Whether social conservatives admit it or not, human society is always evolving and changing with new ideas and breakthroughs as well as through human evolution itself. To ignore this simple fact in favor of antiquated views and prejudice is ignorant and contrary to the American ideals of life, liberty and the pursuit of happiness. Thankfully, we’re closer to equality for all in this country.

Prop 8 Overturned!

Prop 8 has been overturned. Today, California joins Iowa, New Hampshire, Vermont, Massachusetts, Connecticut and Washington DC in recognizing same-sex marriages. Regardless of how you feel about gay marriage, this is a great day for the Constitution.

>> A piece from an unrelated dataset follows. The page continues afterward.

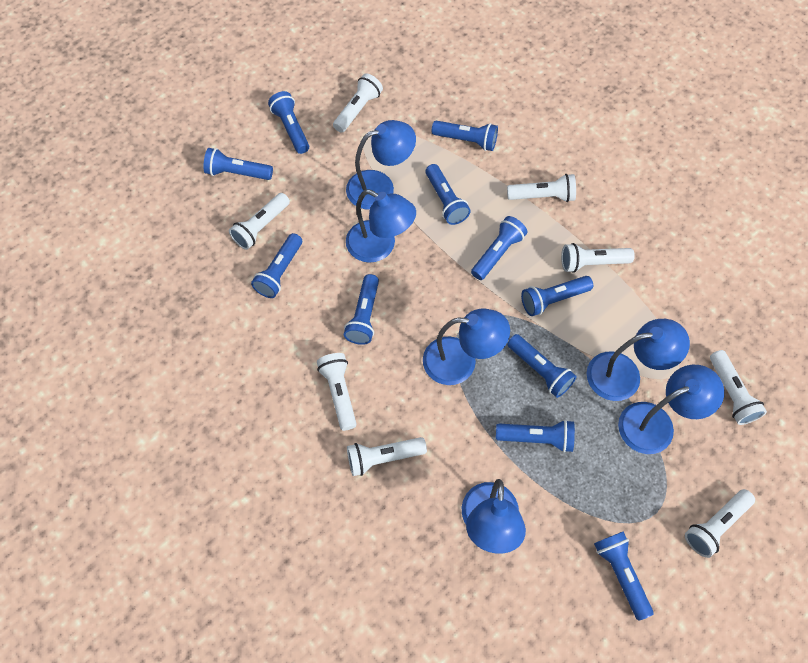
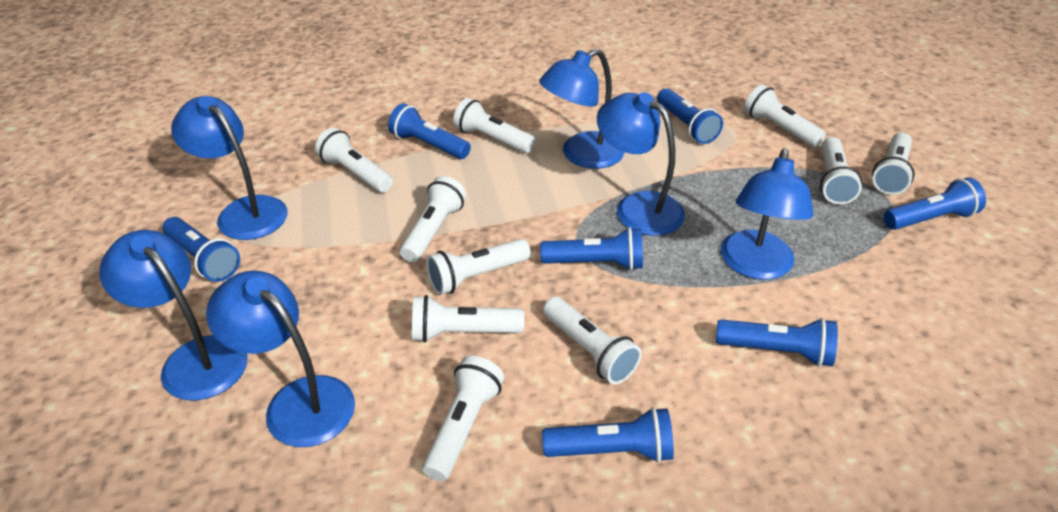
blue flashlight: 11 -> 7
white flashlight: 8 -> 10

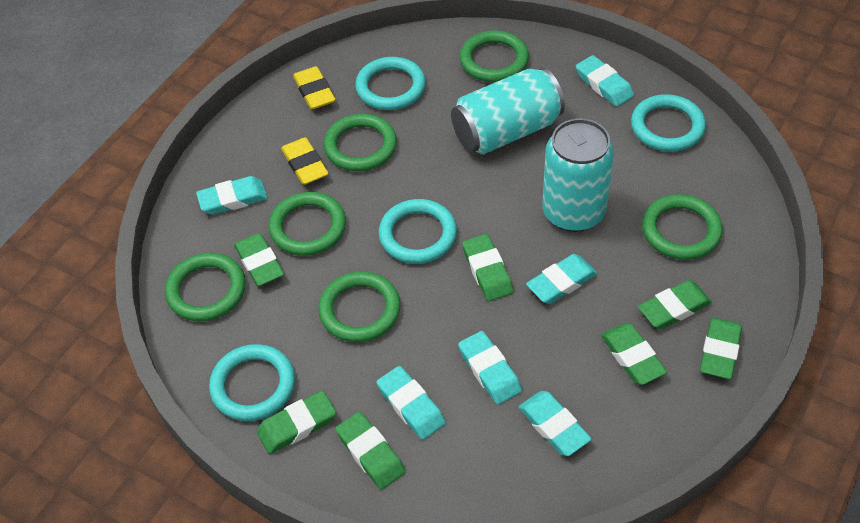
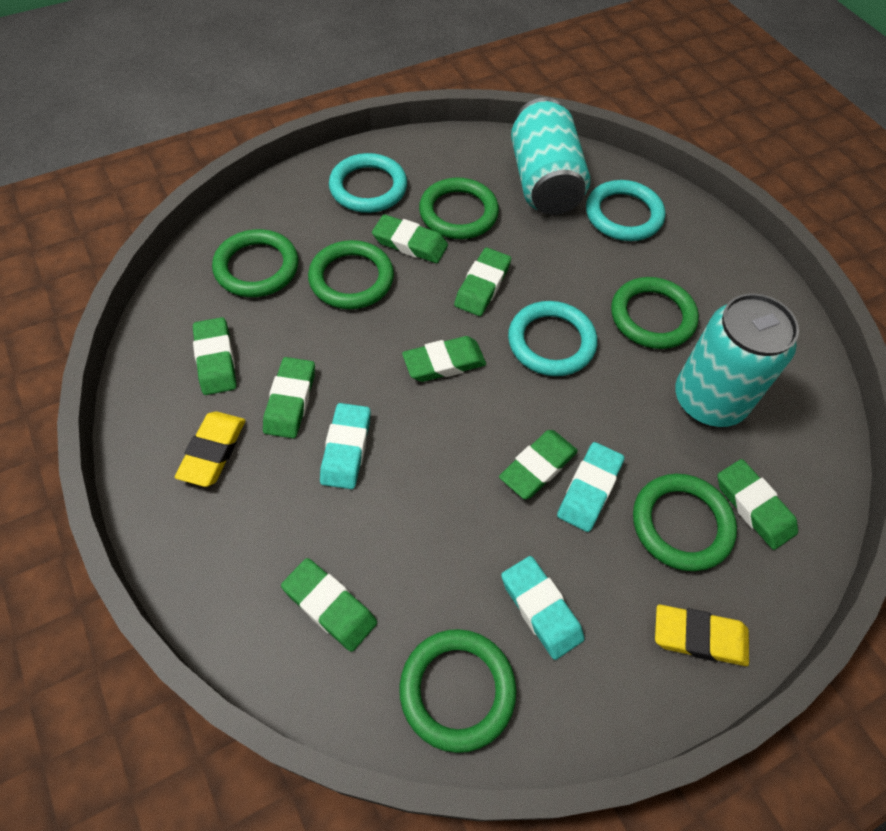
green eraser: 7 -> 8
turquoise eraser: 6 -> 3
turquoise ring: 4 -> 3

Since all Americans receive – or are supposed to receive – equal treatment and protection under the law, logic would dictate that this also includes two people who are in a committed relationship.

America is a beacon of liberty and equality for all who are privileged to live here. If you’re not depriving anyone of their life, liberty or pursuit of happiness, you are encouraged to make your own life, live free and pursue your own happiness.

Just because one group – or groups – of people get together and declare another inferior does not in any way mean they then have the right to legally enslave them. Thomas Jefferson warned against this: he called it the “tyranny of the majority” in which the majority decides and dictates the rights of the minority.

In November 2008, California voters – many mislead through deceptive television ads and misinformation through “family” groups as well as the Mormon Church’s finances – approved Proposition 8 by a narrow 52%, which overturned the state court’s decision five months earlier allowing same-sex marriage in the Golden State.

21 months and two court challenges later, gay couples can now once again marry if they decide to.

Opposition has already planned to appeal to the 9th Circuit Court, whom I expect will uphold the decision. Should the US Supreme Court pick up the case (doubtful), they will either uphold today’s decision or maintain the ban. In that situation, I expect them to agree that homosexuals do in fact have the right to marry. This would strike down same-sex marriage bans in 41 states and overturn President Clinton’s “Defense of Marriage Act,” making the United States the 11th nation on the planet to legalize same-sex marriage.

Canada, Argentina, South Africa, Iceland, Portugal, Spain, The Netherlands, Belgium, Norway and Sweden all recognize same-sex marriage. Isn’t it time that the pioneering and forward-thinking United States joined?